This NASA file image shows one of the two Voyager spacecraft. (NASA / AFP/Getty Images )
It's rare for scientists to include personal sentiments in peer-reviewed journals. For the most part, scientific studies are dry, clinical affairs.
Yet there are moments when a paper will end on a poignant or sentimental note, and it usually involves the passing of one of the authors. Such was the case in a study appearing online Wednesday in Geophysical Research Letters about Voyager 1 nearing the threshold of interstellar space.
While study authors interpreted data taken from Voyager's sensors to mean that the spacecraft had, on Aug. 25, 2012, "exited the main solar modulation region" and entered "the local interstellar medium," NASA officials responded quickly on Wednesday by saying they don't believe the probe has yet escaped our solar system.
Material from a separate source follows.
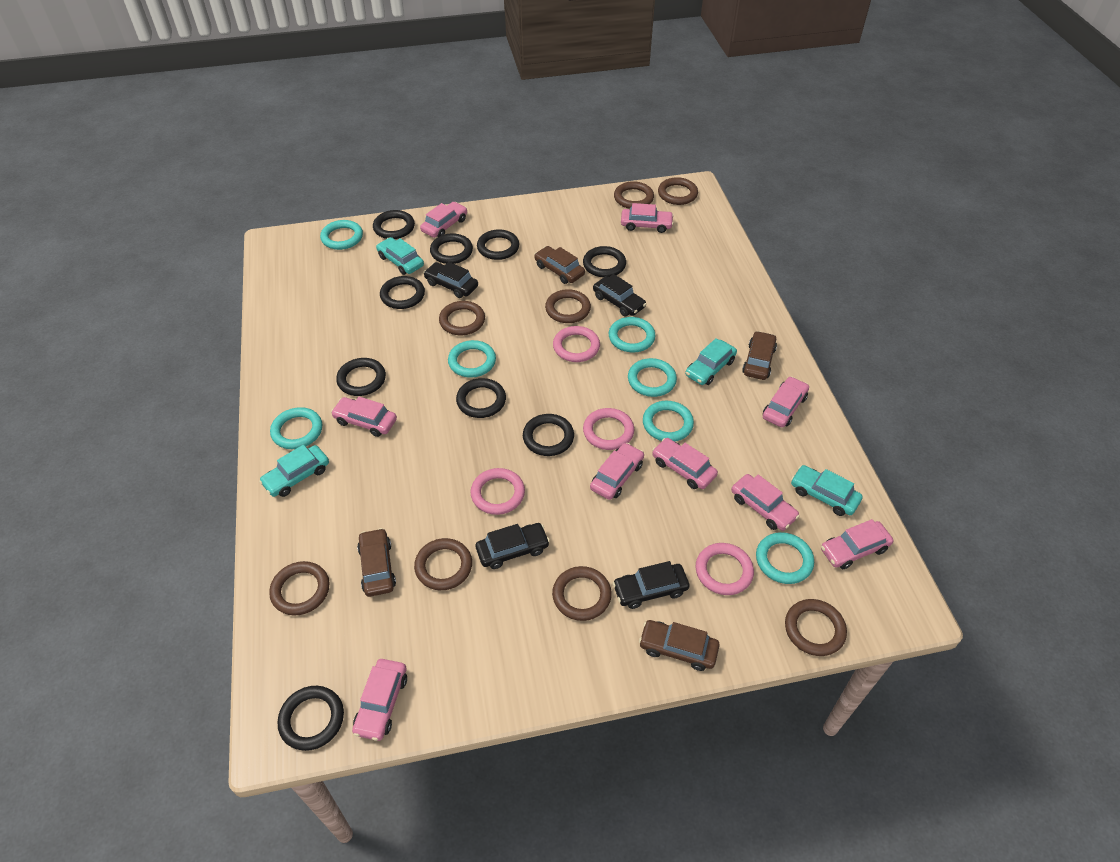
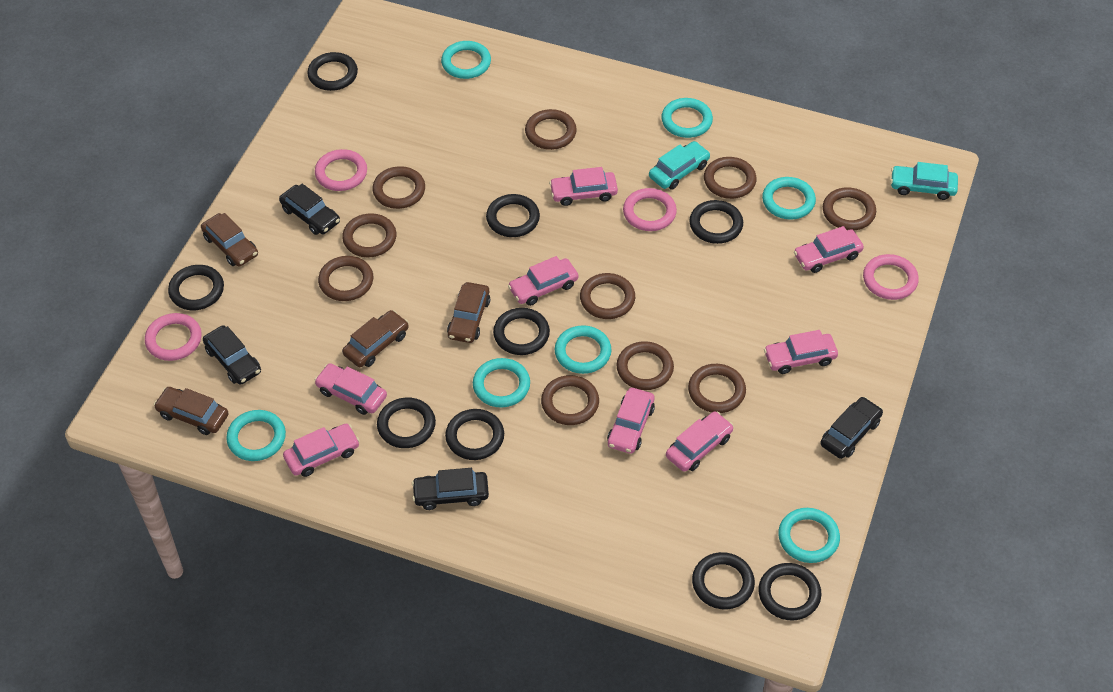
brown ring: 8 -> 10
pink car: 9 -> 8
turquoise car: 4 -> 2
Although there is no doubt that Voyager, launched in 1977, will one day pass into interstellar space, there are many scientists who have spent much of their career waiting for that day. One of them was space physicist Frank McDonald, a co-author of the study. Unfortunately for McDonald, who helped design many instruments flown on NASA spacecraft, he was never able to see that day.
McDonald died on Aug. 31, just days after he and a colleague hypothesized that Voyager had exited the heliosphere -- that region of space dominated by solar winds and long considered to be the edge of the solar system.
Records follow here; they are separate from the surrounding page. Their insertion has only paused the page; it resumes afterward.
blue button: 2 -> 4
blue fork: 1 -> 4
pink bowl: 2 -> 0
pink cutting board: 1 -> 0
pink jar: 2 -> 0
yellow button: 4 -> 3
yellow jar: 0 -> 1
In an acknowledgment at the end of the study, co-author Bill Webber, professor emeritus of astronomy at New Mexico State University, noted McDonald's passing.
"This article was conceived by our Voyager colleague, Frank McDonald, who is no longer with us," Webber wrote.
"Frank, we have been working together for over 55 years to reach the goal of actually observing the interstellar spectra of cosmic rays, possibly now achieved almost on the day of your passing. You wanted so badly to be able to finish this article that you had already started. Together we did it. Bon Voyage!"